Under Murray’s tutelage, the book and its subsequent editions sold well and Starke—publishing under her own name—became a minor celebrity. Stendhal, Dickens, and Mary Shelley were all said to have dipped enthusiastically into her guides and pirated copies of the book became common in Europe. Written primarily in the third person, post-1820 editions were more like a tailored guide than a reflective memoir. Sights were ranked in a system of one to five exclamation marks, journeys were laid out in suggested itineraries and detailed appendices contained exhaustive lists on how to behave, what to take and how to travel. Among priceless nuggets of on-the-road advice, Starke recommended readers not leave home without bringing pistols, a rhubarb grater, a medicine chest with pure opium and a sword case.  
John Murray II
John Murray II © Public domain
Some of the book’s more popular sights would remain recognizable to modern travellers. 
“The Louvre, though recently despoiled of many treasures, still boast[s] one of the finest collections in the world of paintings and sculpture,” wrote Starke, alluding to the repatriation of works looted by Napoleon after 1815. In an illustration of changing tastes, she gave Da Vinci’s Mona Lisa (“a celebrated Florentine beauty”) a measly one exclamation mark, his androgynous John the Baptist a middling two, and his Virgin and Child with St Anne a more generous three. 
"Now publishing under her own name, Starke became a celebrity"
Starke undertook several more research trips between 1824 and 1830 enabling Murray to update and enlarge her book well into the 1830s (by which time it counted over 680 pages).  
However, with the author approaching 70, the publisher started looking to milk the emerging travel market for himself. In 1836, Murray’s Handbook for Travellers on the Continent ignited one of the world’s first long-running guidebook series and quickly established a prototype for all books that followed, including the concurrent Baedeker brand launched in Germany in the 1830s. While refining the genre over a period of decades, Murray plundered numerous ideas from Starke including the adoption of inn listings, route itineraries and a subjective star system.  
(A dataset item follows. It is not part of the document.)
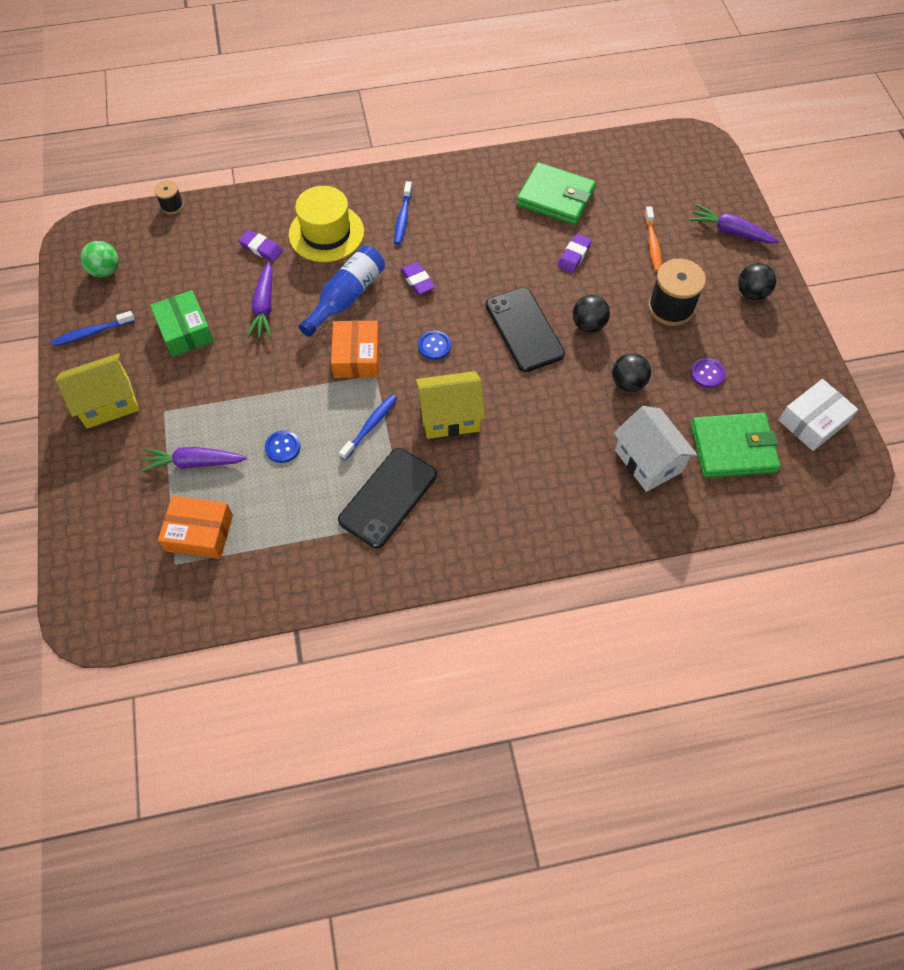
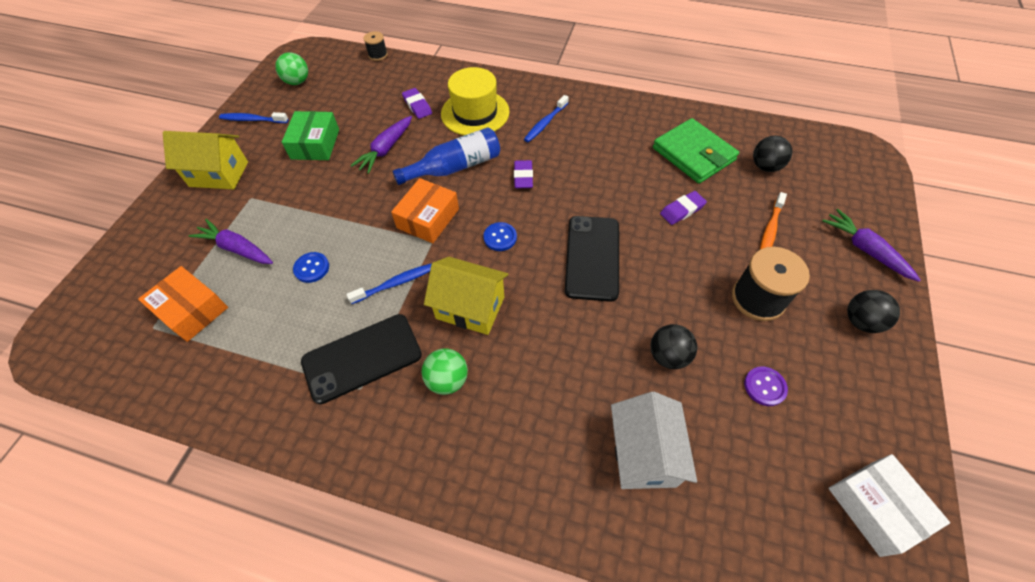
camera: 30 degrees right, 5 degrees down
(471, 480) = (447, 380): none -> green ball
(588, 325) = (659, 279): black ball -> black ball (765, 166)
(733, 448) = (753, 489): green wallet -> none
(812, 421) = (875, 507): white box -> white box turned 75 degrees clockwise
Murray and Baedeker guidebooks proliferated in the mid-19th century with regular updates covering everywhere from Switzerland to the lightly mapped expanses of Algeria and India. Successive editions became more and more detailed, feeding a new appetite for "tourism" (the word had first been coined in 1811). Murray guidebooks remained in publication until 1968; Baedekers are still produced today and have been complemented by an abundance of Rough Guides, Lonely Planets and other brands.    

Starke's legacy

Superseded by these iconic guidebooks, Starke’s pioneering volumes had slipped off the radar by the late 20th century. But our collective amnesia doesn’t diminish their importance. Defying the conventions of the era, the maverick Mariana was a rule-breaking proto-feminist who crisscrossed Europe by horse-carriage rather than car and wrote with a quill rather than a pen, covering thousands of miles to report on the best places to wash a petticoat, or buy decent milk. Modern travel writers would struggle to emulate her.  
Starke died in Milan in 1838, aged 76, while travelling between Naples and London. The last edition of her book was released posthumously, in 1839. Perhaps unsurprisingly considering her workload, she never married or had children. Instead, her rich catalogue of books stands as her legacy, along with the compelling travel culture it helped create.